FRANCIA, MARCOS GABRIEL; OSES, CAMILA; ROBERTI, SABRINA LORENA; GARCÍA, MORA RENEÉ; COZZA, LUCAS HELIO; DIAZ, MARIA CANDELARIA; ROVNER, FEDERICO; ORSINGHER, VICTOR ; GRECCO, HERNAN EDGARDO ; LEVI, VALERIA; GUBERMAN, ALEJANDRA SONIA

Congreso; From Concept to Clinic: Advances in Stem Cell Research ISSCR 2023; 2023

AKT is a serine-threonine kinase that regulates diverse processes in various cell types. In mouse embryonic stem cells (mESCs), it plays a key role in maintaining pluripotency, specially promoting the expression of the pluripotency transcription factor (TF) Nanog. AKT activation depends on its recruitment to the plasma membrane and subsequent phosphorylation, as well as other post-translational modifications (PTMs), including conjugation to the small ubiquitin-related modifier (SUMO), which altogether fine-tune its activity and target specificity.In this work, we explored the effects of SUMOylation on AKT1 distribution and function in mESCs. To this purpose, we generated mCherry-fused AKT1 variants with different SUMOylation capability and analyzed their distribution by confocal microscopy in mESCs. We found that this PTM impacts on the distribution and heterogeneity of AKT1 in the nucleus and cytoplasm. Specifically, both SUMOylation and the E17K mutation promoted AKT1 nuclear localization.
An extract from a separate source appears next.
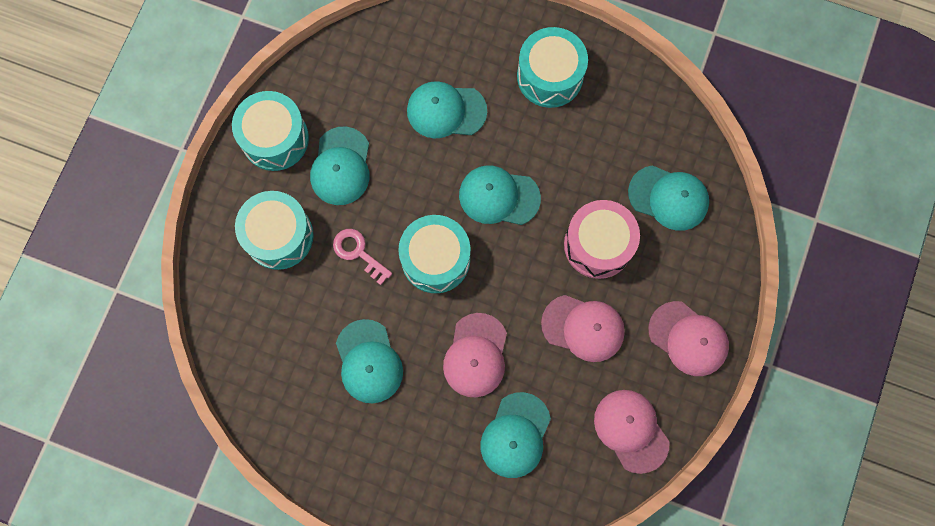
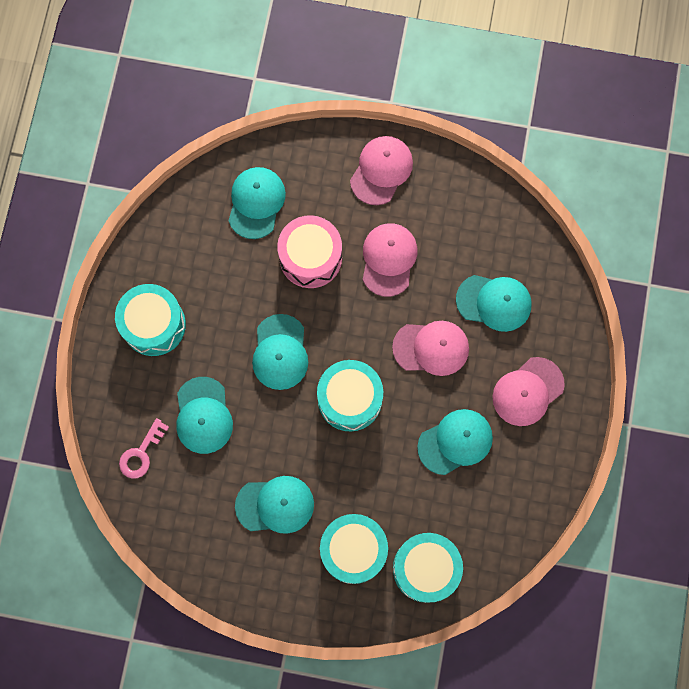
camera: 100 degrees left, 0 degrees up
(275, 138) = (257, 575): turquoise drum -> turquoise drum (425, 568)
(358, 253) = (356, 471): pink key -> pink key (141, 453)
(631, 430) = (470, 207): pink cap -> pink cap (527, 391)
These findings led us to hypothesize that this effect on AKT1 distribution could affect its interaction and affinity for its targets, ultimately impacting in its function. To explore this hypothesis, we studied the effect of AKT SUMOylatability on the distribution of Heterochromatin protein 1α by quantitative confocal microscopy analysis, and on the dynamic interactions of NANOG with the chromatin, by Fluorescence Correlation Spectroscopy.We found that both SUMOylation and the E17K mutation impact on the overall chromatin landscape of mESCs and affect the chromatin-binding dynamics of NANOG. Remarkably, the oncogenic E17K AKT1 mutant produced the most prominent changes in these parameters, particularly increasing the binding of NANOG to its targets in a SUMOylation-dependent manner. These findings demonstrate that SUMOylation modulates AKT1 subcellular distribution, the chromatin landscape, and the TF dynamics, adding an extra layer of regulation to its function in mESCs.